A/ Building and installing an extension in order that it can be consumed by
the runtime. Building and installing extensions is potentially a separate
activity from building and installing the runtime itself. Looking at the M2
download they all come together at the moment.
B/ Optionally consuming/enabling an extension in the runtime, once the
extension has been installed, in such a way that the runtime is able to find
and load it.
If I understand the previous posts (and the current code) A/ is achieved by
building the extension in the deployed folder layout
extension type/
bin
lib
xsd
and Pete you are proposing that this is adjusted so that there are
directories that hold just the stuff that the contains the extension rather
than the things it depends on.
extension type/
bin
extensionbin?
lib
xsd
extensionxsd?
You are also proposing that B/ is achieved by ensuring that this directory
structure be placed in a location that the the runtime can search for active
extensions (as it does at the moment in the deploy directory) and that the
runtime ignores any badly configured extensions if possible.

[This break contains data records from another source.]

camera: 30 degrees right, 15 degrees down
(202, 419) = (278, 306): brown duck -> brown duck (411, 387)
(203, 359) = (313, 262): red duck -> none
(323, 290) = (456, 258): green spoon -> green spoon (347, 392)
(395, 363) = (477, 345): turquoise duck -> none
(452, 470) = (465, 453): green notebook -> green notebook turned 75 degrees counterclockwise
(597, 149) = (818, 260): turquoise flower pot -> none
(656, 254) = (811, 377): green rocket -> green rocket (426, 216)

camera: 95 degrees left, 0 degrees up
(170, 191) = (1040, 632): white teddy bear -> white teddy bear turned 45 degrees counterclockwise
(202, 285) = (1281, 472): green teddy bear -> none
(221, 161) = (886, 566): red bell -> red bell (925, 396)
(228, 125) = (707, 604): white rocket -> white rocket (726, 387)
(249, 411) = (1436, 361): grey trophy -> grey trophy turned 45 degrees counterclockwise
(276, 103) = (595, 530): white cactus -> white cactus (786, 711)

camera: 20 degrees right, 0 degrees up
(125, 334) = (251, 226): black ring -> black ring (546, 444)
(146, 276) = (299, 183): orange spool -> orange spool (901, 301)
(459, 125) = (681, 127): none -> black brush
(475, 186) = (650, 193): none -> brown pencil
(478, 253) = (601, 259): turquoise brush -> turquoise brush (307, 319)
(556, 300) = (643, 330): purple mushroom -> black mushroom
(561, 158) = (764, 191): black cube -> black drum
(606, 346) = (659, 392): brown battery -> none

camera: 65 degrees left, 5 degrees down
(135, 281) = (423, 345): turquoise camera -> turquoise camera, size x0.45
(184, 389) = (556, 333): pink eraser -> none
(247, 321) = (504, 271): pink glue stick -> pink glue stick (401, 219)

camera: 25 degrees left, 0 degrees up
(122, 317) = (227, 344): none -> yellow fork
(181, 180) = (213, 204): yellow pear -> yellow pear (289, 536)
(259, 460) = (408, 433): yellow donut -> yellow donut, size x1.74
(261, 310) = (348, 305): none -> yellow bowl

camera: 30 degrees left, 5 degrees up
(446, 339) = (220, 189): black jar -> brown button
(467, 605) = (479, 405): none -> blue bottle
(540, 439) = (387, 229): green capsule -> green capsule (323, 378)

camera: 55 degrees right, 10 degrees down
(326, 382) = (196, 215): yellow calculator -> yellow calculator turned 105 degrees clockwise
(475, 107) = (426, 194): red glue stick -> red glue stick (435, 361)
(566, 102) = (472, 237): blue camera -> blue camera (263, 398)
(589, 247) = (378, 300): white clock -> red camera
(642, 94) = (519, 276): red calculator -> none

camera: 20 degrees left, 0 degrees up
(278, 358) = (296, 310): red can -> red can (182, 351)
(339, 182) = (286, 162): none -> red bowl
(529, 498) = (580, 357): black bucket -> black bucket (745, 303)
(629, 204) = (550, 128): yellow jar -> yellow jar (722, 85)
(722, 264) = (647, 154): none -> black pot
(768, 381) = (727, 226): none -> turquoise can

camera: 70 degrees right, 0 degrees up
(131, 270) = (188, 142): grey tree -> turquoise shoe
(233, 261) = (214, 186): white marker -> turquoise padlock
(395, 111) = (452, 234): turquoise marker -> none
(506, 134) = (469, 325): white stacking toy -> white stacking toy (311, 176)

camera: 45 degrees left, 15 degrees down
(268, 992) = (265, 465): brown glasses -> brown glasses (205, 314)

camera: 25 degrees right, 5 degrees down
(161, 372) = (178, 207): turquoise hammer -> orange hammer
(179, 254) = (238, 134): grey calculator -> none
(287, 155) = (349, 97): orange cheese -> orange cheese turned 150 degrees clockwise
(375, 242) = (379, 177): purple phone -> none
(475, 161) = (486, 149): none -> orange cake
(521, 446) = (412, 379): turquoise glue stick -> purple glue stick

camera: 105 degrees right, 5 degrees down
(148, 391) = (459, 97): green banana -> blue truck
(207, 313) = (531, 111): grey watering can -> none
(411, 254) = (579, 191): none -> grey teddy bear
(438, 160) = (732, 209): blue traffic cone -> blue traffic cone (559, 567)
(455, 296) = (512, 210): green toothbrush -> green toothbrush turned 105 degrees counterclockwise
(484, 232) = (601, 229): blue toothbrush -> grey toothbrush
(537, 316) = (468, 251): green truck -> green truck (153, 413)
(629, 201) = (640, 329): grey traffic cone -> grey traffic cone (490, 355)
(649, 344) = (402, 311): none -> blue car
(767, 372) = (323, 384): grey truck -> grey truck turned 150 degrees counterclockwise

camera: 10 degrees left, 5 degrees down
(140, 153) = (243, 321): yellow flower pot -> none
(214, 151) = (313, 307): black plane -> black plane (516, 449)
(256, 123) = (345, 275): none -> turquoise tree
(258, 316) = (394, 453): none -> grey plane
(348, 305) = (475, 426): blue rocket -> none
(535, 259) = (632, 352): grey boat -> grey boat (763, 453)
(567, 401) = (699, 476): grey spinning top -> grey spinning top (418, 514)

Removing an
extension's directory from the deploy directory structure has the effect of
disabling it so I guess this is the fallback if the runtime can't continue.
Anything more complex and, as Jean-Sebastien suggests, you start getting
into the full blown package and dependency management problem that many
other systems try to solve in different ways, e.g. rpm or pear.